Ivanka Trump said on Thursday that she would donate the unpaid portion of her advance for writing a book called “Women Who Work” to charitable groups that help children in urban areas. She also will forgo a book publicity tour to avoid using her government perch to promote her private product.
In announcing her plans to donate $100,000 each to the National Urban League and the Boys & Girls Clubs of America, Ms. Trump, the president’s daughter and adviser, released a statement calling the book part of a continuing effort to empower women that “has been central to my mission throughout my career.”
Ms. Trump said her book aims to supply advice and tips on leadership, entrepreneurship, juggling work and family “and building cultures where multidimensional women can thrive — now and in the future.”
“Like many other professional women, I have juggled the demands that come with growing my family and building my businesses, and I realize that I am more fortunate than most,” Ms.
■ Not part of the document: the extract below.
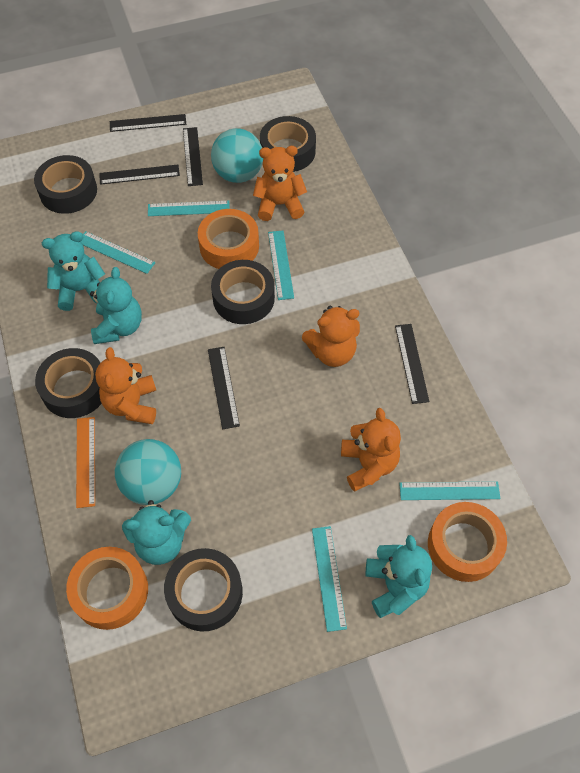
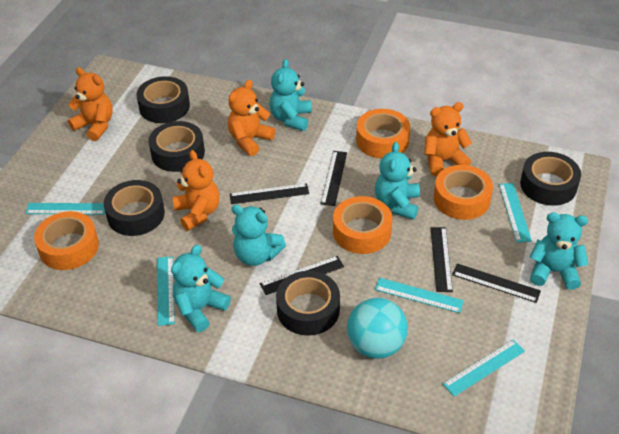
orange ruler: 1 -> 0
orange tape: 3 -> 4
turquoise ball: 2 -> 1
turquoise teddy bear: 4 -> 5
Trump said in the statement.
She said she has created the Ivanka M. Trump Charitable Fund for the unpaid portion of her advance and any future royalties to facilitate grants to charitable groups that “support the economic empowerment for women and girls.”
She said she chose to donate to the Urban League and the Boys & Girls Clubs because both have “made it a priority to promote entrepreneurship and educational opportunities for women and girls in underserved communities.”
The Urban League will launch a new women’s initiative with the money, while the Boys & Girls Club money will go to the group’s science, technology, engineering and math program.
Ms. Trump also took care, given government ethics rules, to note that the book is a personal project. “I wrote it at a different time in my life, from the perspective of an executive and an entrepreneur, and the manuscript was completed before the election last November,” she said.
Ms. Trump has come under intense scrutiny over potential overlap between the policies she has said she plans to promote in office and any potential benefit to her businesses. She recently became an official government employee, which requires her to adhere to strict ethics rules.